36. Hence I conclude that the decisions of this Court (Deshniukh, J. & Rebello, J.) are binding on me. That apart, for reasons set out above, I respectfully concur with the same. It is also brought to my notice that letters patent appeals are pending against these judgments. However, they are not set aside and hence continue to hold the field. In these decisions, identical objections have been upheld. Therefore, I am bound by them. After holding that I am bound by them, naturally, I have to hold that present petition filed under Section 34 of the 1996 Act challenging a foreign award is not maintainable.

37. Considering the conclusion reached by me, it is not necessary to decide the wider issue posed for my consideration by Shri Chinoy.
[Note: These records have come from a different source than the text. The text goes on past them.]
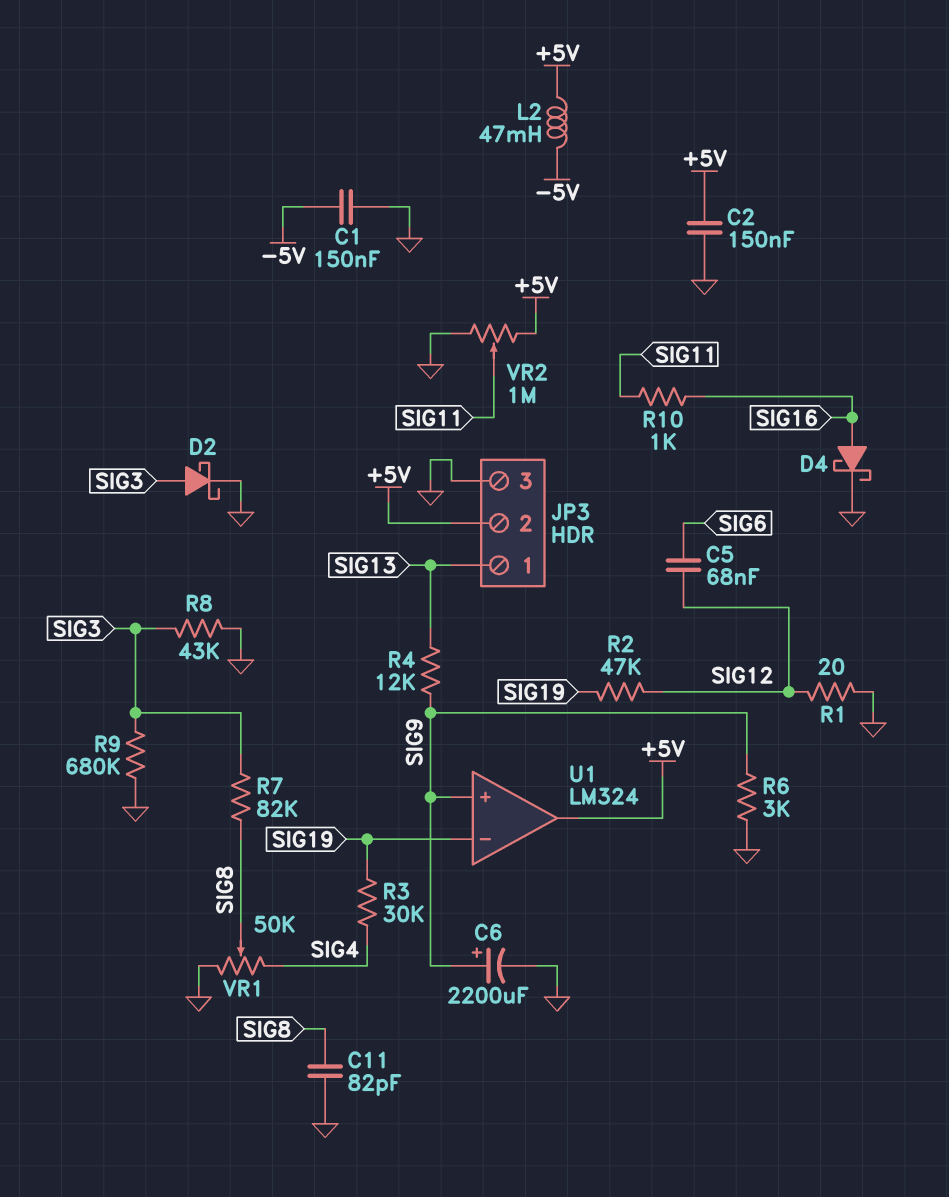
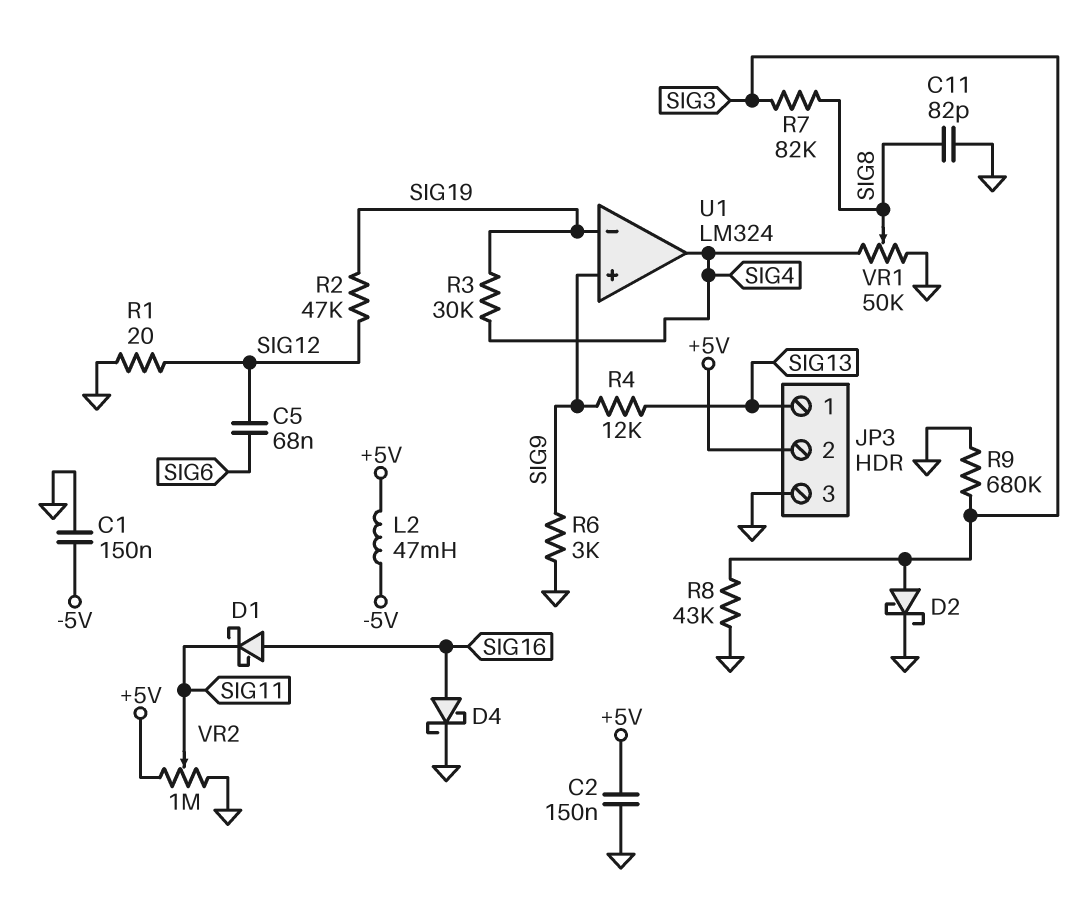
C6: 2200uF (plus SIG9, minus GND) -> none
D1: none -> schottky (A SIG16, K SIG11)
R10: 1k (SIG11, SIG16) -> none
U1 pin out: +5V -> SIG4

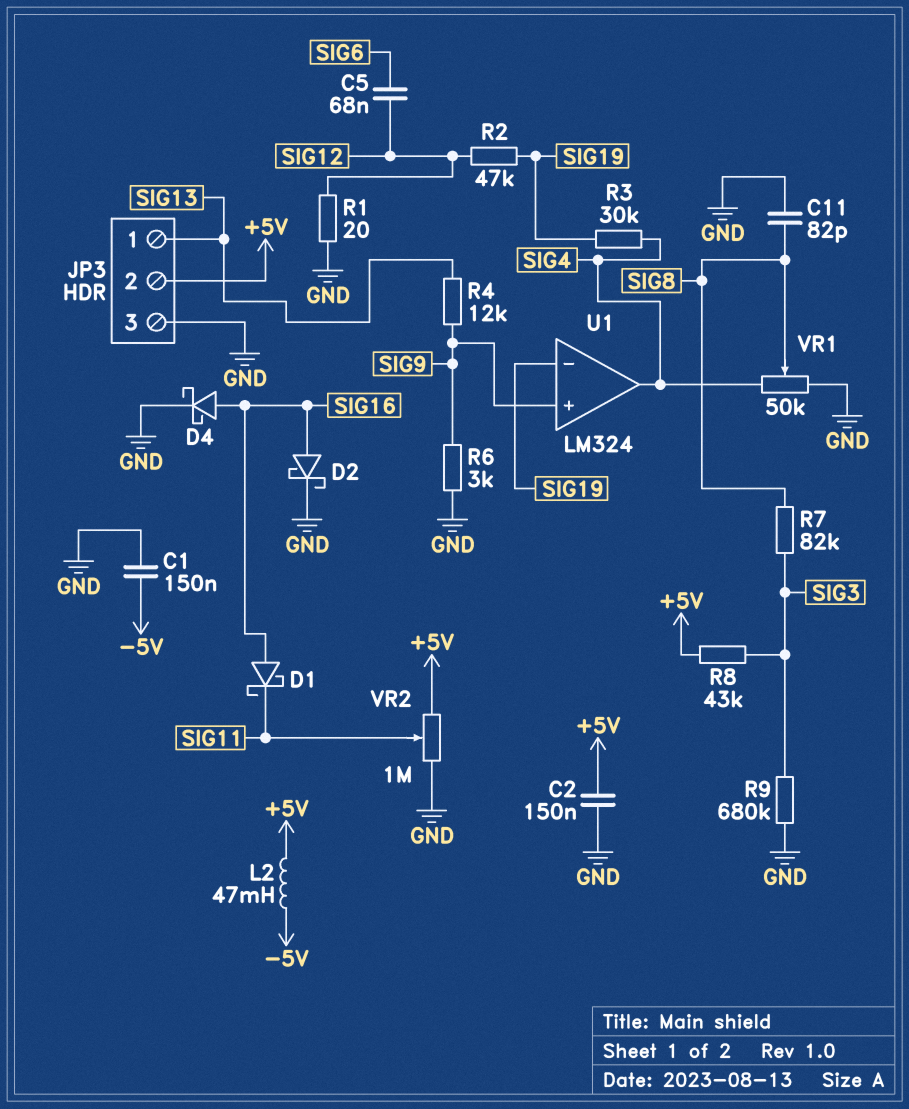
D2: schottky (A SIG3, K GND) -> schottky (A SIG16, K GND)
R8: 43k (GND, SIG3) -> 43k (+5V, SIG3)

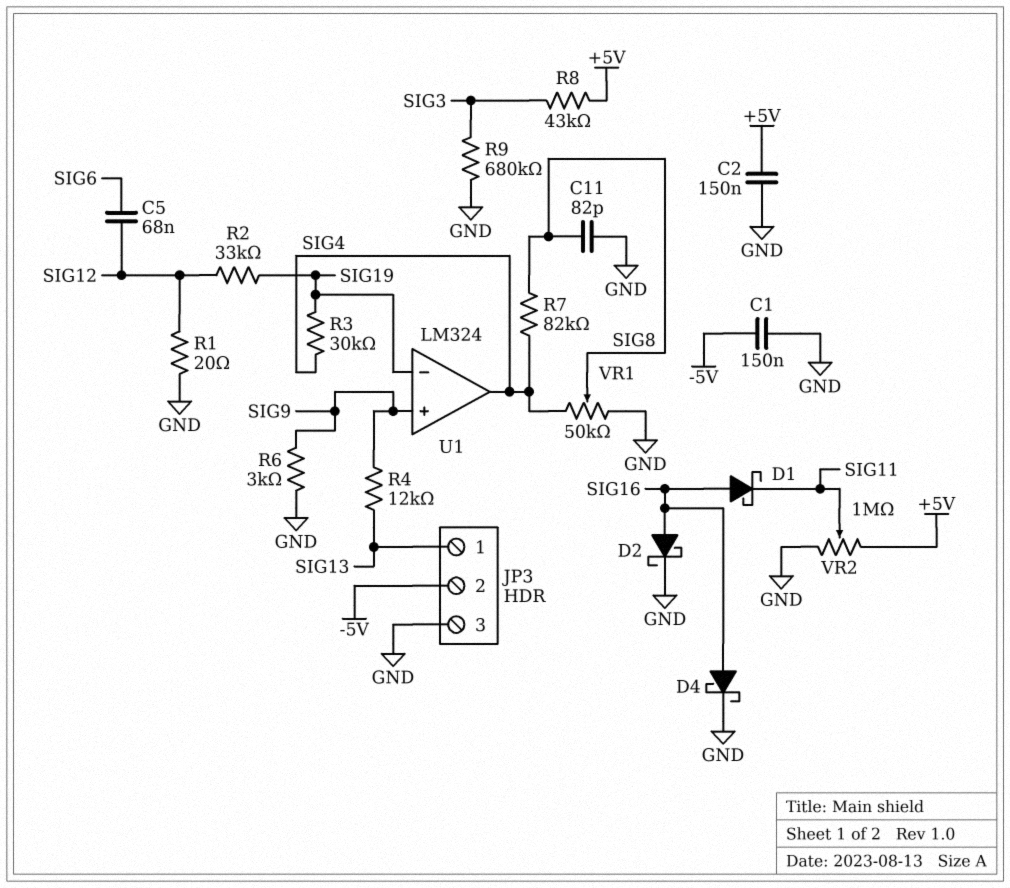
JP3 pin 2: +5V -> -5V
L2: 47mH (+5V, -5V) -> none
R2: 47k (SIG12, SIG19) -> 33k (SIG12, SIG19)
R7: 82k (SIG3, SIG8) -> 82k (SIG4, SIG8)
The propositions in that behalf are culled out by me above. Shri Chinoy contends that the cases where the arbitration has one governing law, the underlying contract has another and the procedural law of a third country is applied, are held to be very rare and once in blue moon situations. Reliance in that behalf is placed on the decision of Supreme Court in the case of O.N. G. C.' (supra) : [1987]1SCR1024 . However, I need not decide this issue in the facts and circumstances of the present case. I leave it open for decision in an appropriate case. More so, then in the case before me it is not disputed that although Indian law governs underlying contract, the law of arbitration and the procedural law is Swiss law. Hence, a challenge to the Arbitral Award dated 21st October 2003 can only be raised in terms of Section 48(1)(e) in Switzerland.

38. Therefore, leaving the aforesaid wider question open for decision in an appropriate case, I pass the following order :-

a) Petition is dismissed as not maintainable. In view thereof, this Court can- not go into merits of the case in the light of the grounds raised in the petition.

b) In view of dismissal of the main petition on the ground of maintainability Notices of Motion No. 933 of 2004 and 732 of 2004 do not survive and the same are disposed of accordingly.

c) All interim orders to stand vacated.

Mr. Niranjan Pandit, learned Counsel appearing for petitioners applies for continuation of interim orders in the above Notices of Motion for a period of four weeks from today to enable petitioners to take out appropriate proceedings to challenge this order. Learned Counsel appearing for respondent No. 1 opposes this request. In my view, considering that interim order in the Notices of Motion was passed on 5th March, 2004 in the interest of justice, the said order should continue for a period of two weeks. Certified copy expedited.